Modaya uyup başkalarının cool profillerinden feyz alıp bu sahte ortamda fink atarken, gerçekteki zaman aktı geçti. 'Yapacak birşeyimiz yoktu ki zaten bu zamanda' demek de ayrı yalan elbette. 'Can sıkıntım geçti' demek de tatlı yalan kendimizi kandıran. Fakat tüm bu zaman zarfında bilinç altımıza yerleşen korkunç bir şey vardı. İnsanları ilişkilileri algılayış biçimimiz mutasyona uğradı. Bir insanın profil fotoğrafına bakıp onu adam yerine koyacak hale geldik. Nasıl konuştuğunun, neler düşündüğünün, aslında iç dünyasında kim olduğunun, konuşmayan kişiliğinin altına neler olduğunun hiçbir önemi yoktu. Hayatımızı tamamen materyalist bir bakış açısı kapladı. İlişkilerde en önemli nokta; seks objesi olarak güzel/yakışıklı bir karşı cins oluverdi.
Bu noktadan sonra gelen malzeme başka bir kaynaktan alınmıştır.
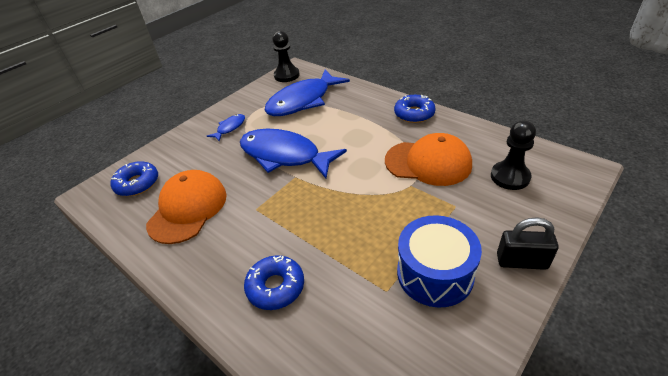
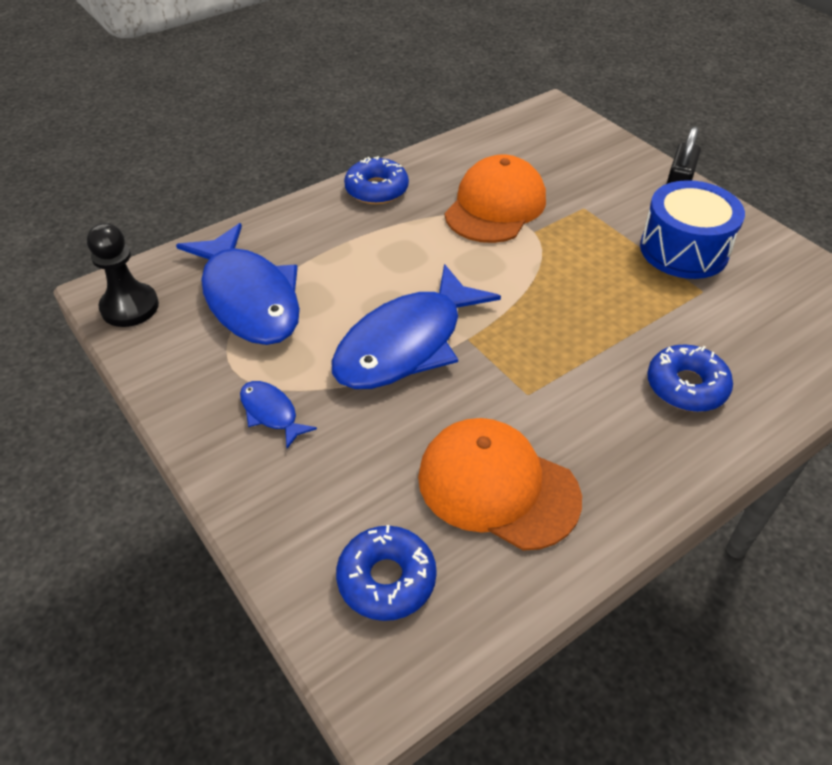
camera: 80 degrees left, 5 degrees up
(510, 177) = (548, 157): black pawn -> none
Bulunup ayarlanabilecek bütün yollar geçilip sonuca ulaşıldıysa da ilişki durumunu düzeltmek oldu sonraki işimiz. "Eeeveettt! Gördünüz mü nasıl bi' hatun ayarlamışım! Tıklayıp fotoğraflarına bakıp beni taktir ettiniz mi!! Ohh 812973 kişi de beğenmiş, cilloplar gibi olmuş. Götümüzle içki içip dağıttığımız artis fotolarımızı da koyduk mu şimdi bu iş tamamdır..." Olay buna dönüştü. Olay hala bu. Olayın bir parçasısın.

Elektronik eşyalar epey ucuzladı ama hala bir bilgisayar alamayan gençler olduğunun bilmem farkında mısınız?! Eğer bu siteler artık hayatımızın parçasıysa, onların bir ifade biçiminden eksik oluşlarına üzülmüyor değilim. Her ne kadar sigarayı bırakır gibi yavaş yavaş hür irademle feysbuktan kopmuş olsam da... Demem o ki yeni tanıştığın birine feysini vermemişsen sıçtın. On sıfır yenik başlıyorsun mücadeleye. Hele ki o kişi potansiyel manita adayıysa. İlişkilerin geldiği, ruhsal karmaşanın geldiği son noktadır bu. 'Hüzünç doluymuş lan ühü ühü!' diyerek elinin facebookta paylaş butonuna doğru gittiğini görür gibiyim.

Sanal hayat başlığı altında ebesine atlanmış bütün gerçek hayatların hikayesidir bu. Aynada gördüklerinizi pek sevmeyeceksiniz.

Bir kişi sizi dürttü. Sevgiyle 'kalın'!